Why This Matters for Glamping Pods and Relocatable Homes
The conventional wisdom is that a concrete slab is the safest, most universal foundation. My experience with portable structures—particularly those built to highway standards for transport—suggests otherwise. For a 'small moveable house' or a 'portable wood house', the flex in a properly compacted gravel base or a ground screw system is by design. A rigid slab can actually cause stress in the frame.
Since that mistake, I've specified ground screws or helical piles for every relocatable home project.
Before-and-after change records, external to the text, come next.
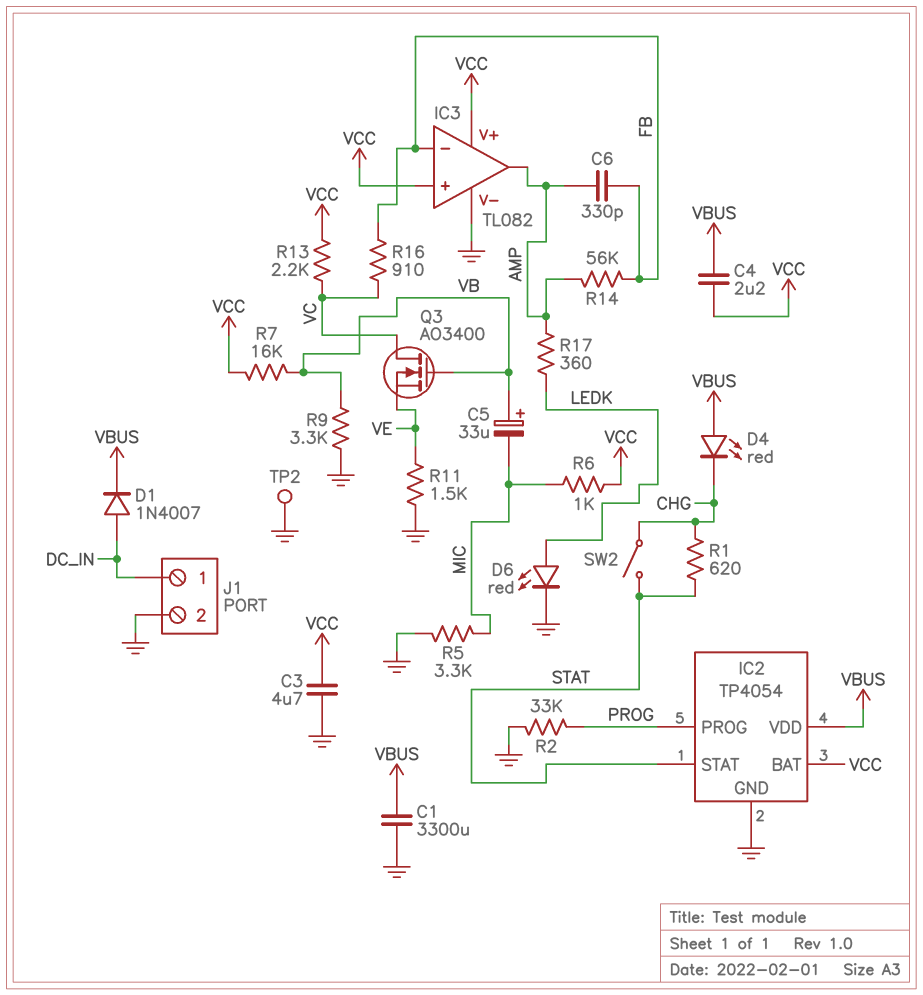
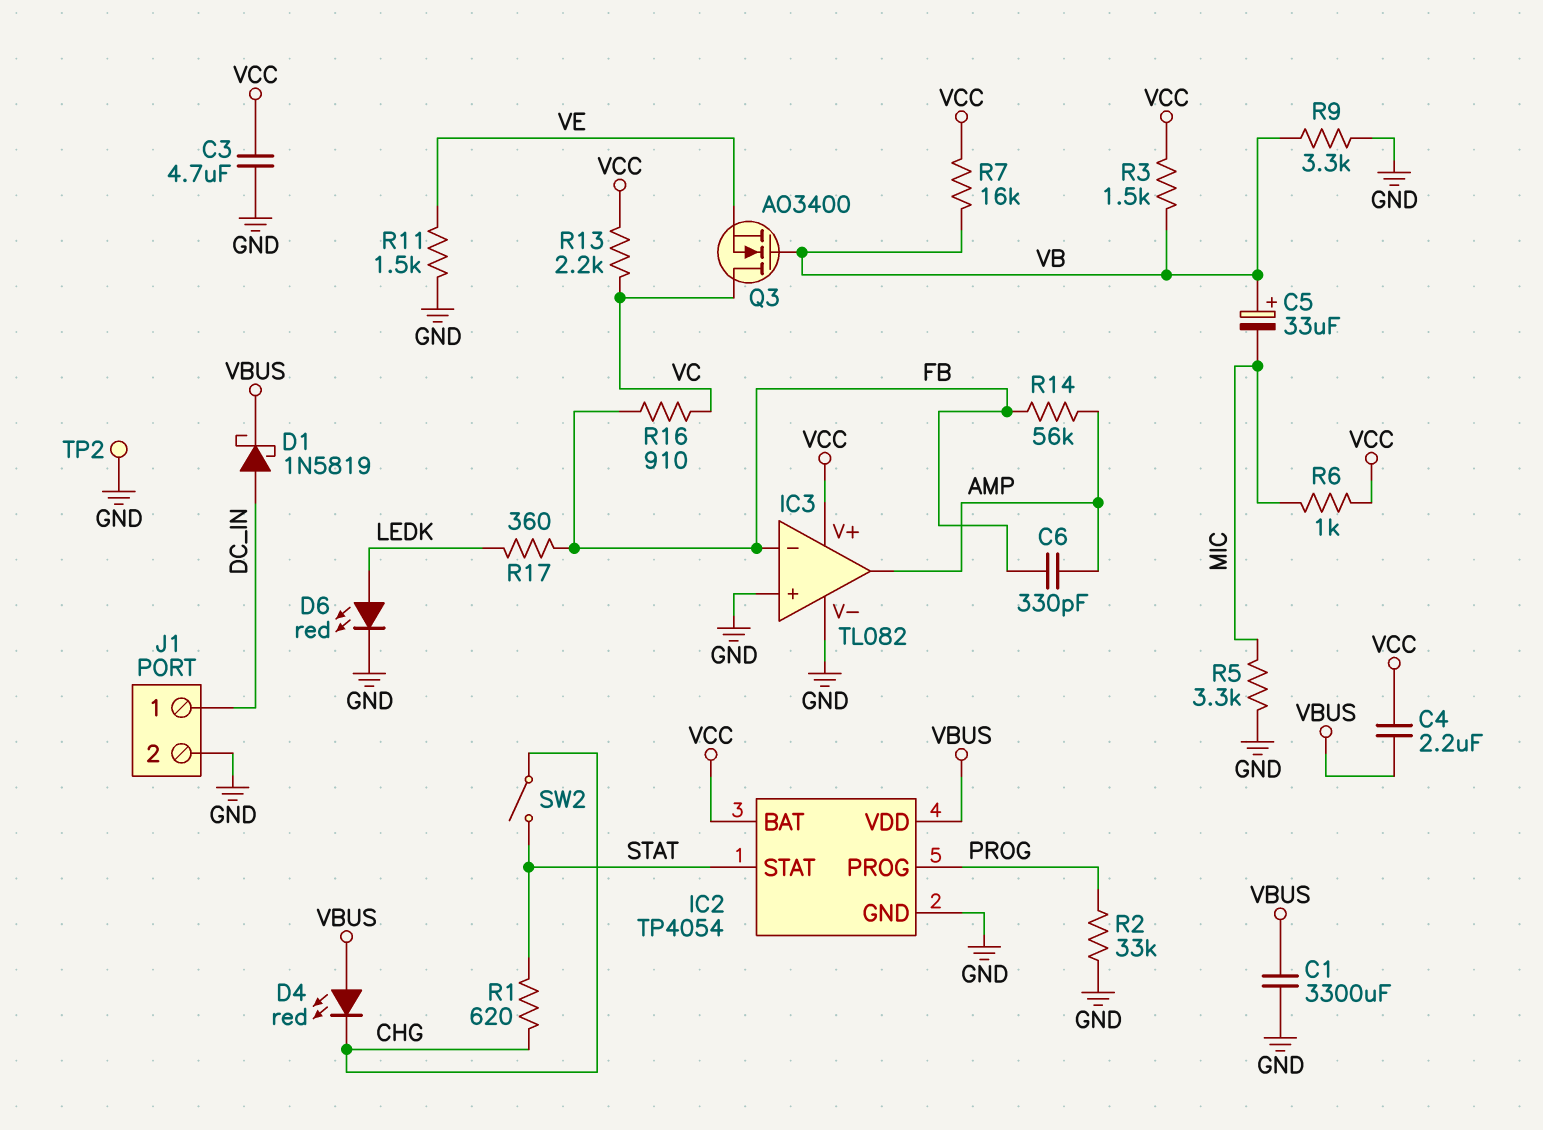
D1: diode 1N4007 (A DC_IN, K VBUS) -> schottky 1N5819 (A DC_IN, K VBUS)
IC3 pin in+: VCC -> GND
R3: none -> 1.5k (VB, VCC)
R17: 360 (AMP, LEDK) -> 360 (FB, LEDK)

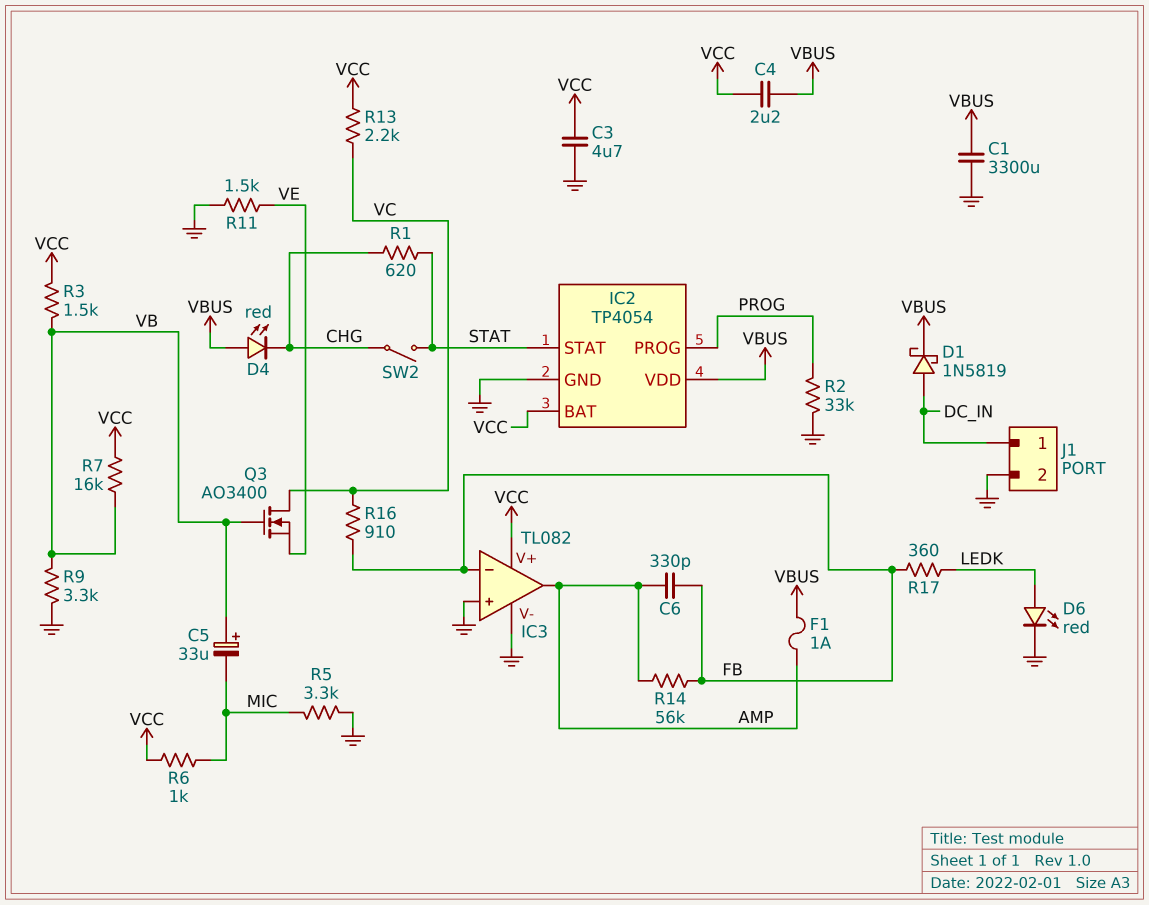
F1: none -> 1A (AMP, VBUS)
TP2: test point (GND) -> none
The cost difference isn't huge (ground screws are usually 20-30% less than a slab), but the performance difference is night and day. The pod on ground screws doesn't sweat underneath. The floor temperature is more stable.
"The $50 difference per square foot between a slab and a proper skid foundation isn't about cost. It's about whether the structure you bought will actually perform as designed."
Final Thoughts (and a Checklist)
I keep a folder now. Every time we buy a portable structure—whether it's a glamping pod, a 2 bedroom portable house, or a 3 bedroom relocatable home—I pull the manual before we break ground. I've personally made (and documented) 3 significant foundation mistakes, totaling roughly $12,400 in wasted budget over four years. Now I maintain our team's checklist to prevent others from repeating my errors.
Here's the checklist we use before any portable structure order:
- Confirm the structure's mobility class (is it designed for once-only move or multiple relocations?).
- Get the foundation spec in writing—PDF from the manufacturer, not just a verbal from the sales rep.
- Check the warranty fine print for foundation restrictions.
- If the spec says "ground screws" or "skids," skip the slab. (I really should have done this one).
Maybe this sounds basic. But I can tell you that on a $3,200 order of trims for a 12-pod development last year, we caught two pods that were ordered with the wrong foundation spec. That check saved $4,200 in potential rework. The question isn't whether you can build a foundation. It's whether you can build the right one for the structure you're actually buying.
Prices for ground screw installations as of January 2025: typically $150-250 per screw (for 12-14 ft depth), including equipment and labor (verify current pricing with local installers). That's a lot cheaper than demoing a bad slab.